Bleed is the area outside of the document size, if your printed material has either an image, graphic or background colour, then it needs to extend into this bleed area.
This ensures when your job is cut to the correct size your design will fill the whole page.
Problems can occur when design elements touch the edge of the page, a small shift of a few tenths of millimetres during the cutting process, can result in a small white edge. To avoid this the design needs to be extended design beyond the document size.
What are tick marks?
We guillotine all our printed materials according to the tick marks, which will correspond to the size of your document.
We can add tick marks in our Studio, however you do need to allow for 3mm bleed.
What is a safe area?
The next consideration is keeping any important text or images away from the edge of your document, which we call this the “Safe area”. We recommend at least 3mm inside of your document size, however 5mm or 10mm will give a better look to your finished job.
3 important box areas
To confirm you need to allow for the following 3 boxes
- Bleed Box – 3mm outside of your document size
- Trim Box – your document size
- Safe Box – 3mm inside of your document size
If you can work within these boundaries your finished product will look more professional.
How to apply these rules
Here is an example of a business card, with the important information inside the Safe area (which is highlighted in light Blue).
This is how the document will actually look, prior to printing.
Whilst some applications will allow for a Bleed area to be specified during the initial document set up, such as InDesign, Illustrator etc, some do not. If your application or software doesn’t then consider changing your design so you don’t have any bleed and everything sits inside the safe area.
However if you do want your design to extend beyond the safe area, then we recommend you make the final document size 6mm larger, i.e. A4 which is 210 x 297mm, would be 216 x 303mm, as this allows for 3mm around all the edges. But remember to keep any important information in the safe area, which in the case of A4 would be at least 204 x 291mm, using Guides can often help with this.

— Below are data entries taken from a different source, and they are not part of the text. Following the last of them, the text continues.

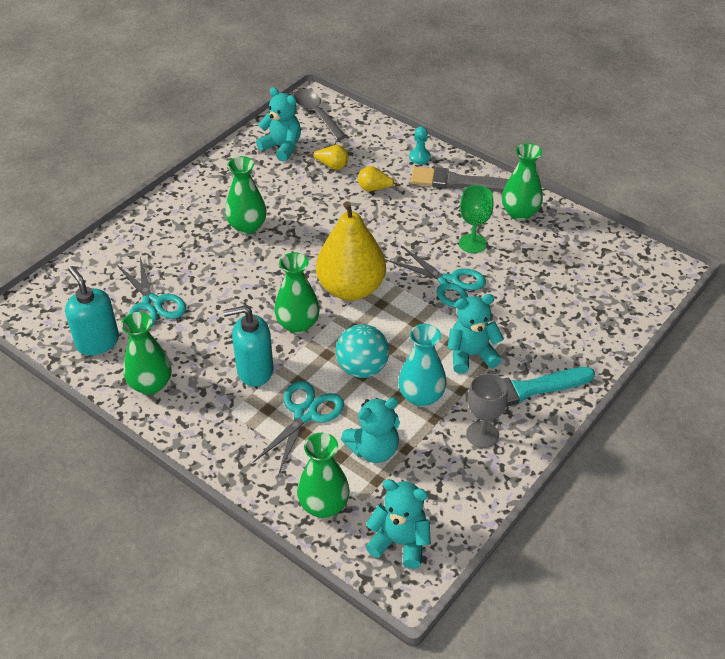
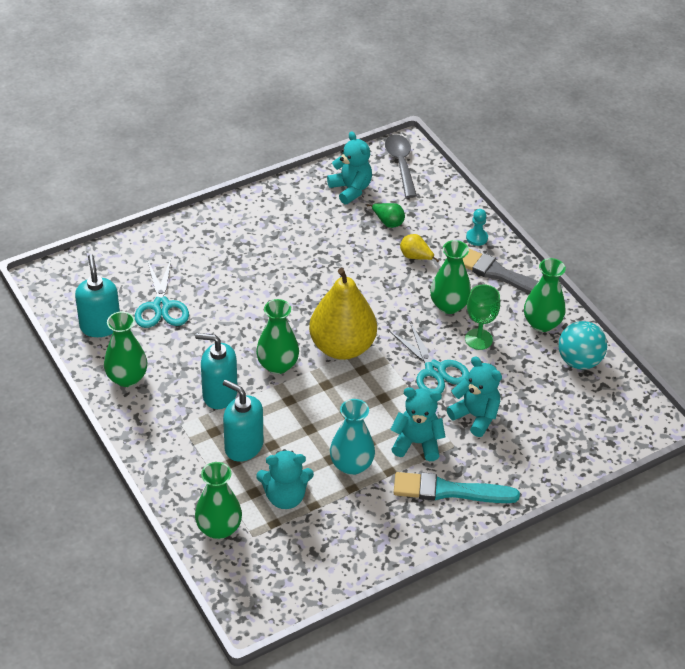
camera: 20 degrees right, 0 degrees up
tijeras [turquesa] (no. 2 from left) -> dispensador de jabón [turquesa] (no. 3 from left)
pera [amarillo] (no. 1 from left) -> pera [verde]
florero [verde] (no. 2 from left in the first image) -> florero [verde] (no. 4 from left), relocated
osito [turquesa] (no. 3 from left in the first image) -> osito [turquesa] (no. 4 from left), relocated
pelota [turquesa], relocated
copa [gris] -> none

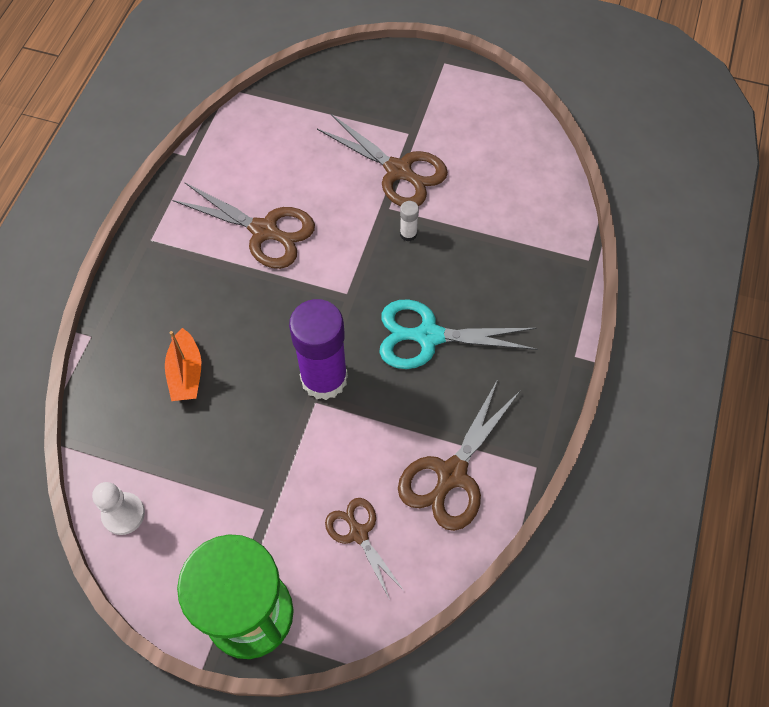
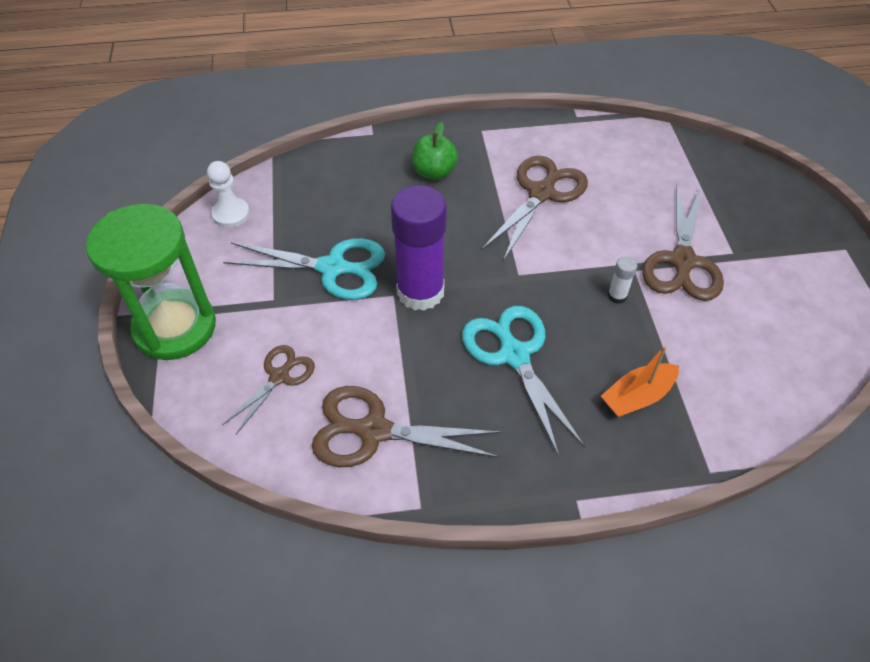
camera: 65 degrees right, 10 degrees down
none -> tijeras [turquesa] (no. 1 from left)
none -> manzana [verde]
tijeras [marrón] (no. 1 from left in the first image) -> tijeras [marrón] (no. 3 from left), 150 degrees counterclockwise
barco [naranja], relocated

Whilst we don’t recommend professionally printed jobs being created in Microsoft Word, you can create a document using a Custom Size, and then define a non-printable area, this will be your bleed area.
In Publisher you can specify a Page size, this will be the finished page size i.e. A4, and also a Paper size, this will include your 3mm bleed. You will then be able to extend any elements that will fit the paper size.
We can then add the tick marks when we print the job for you.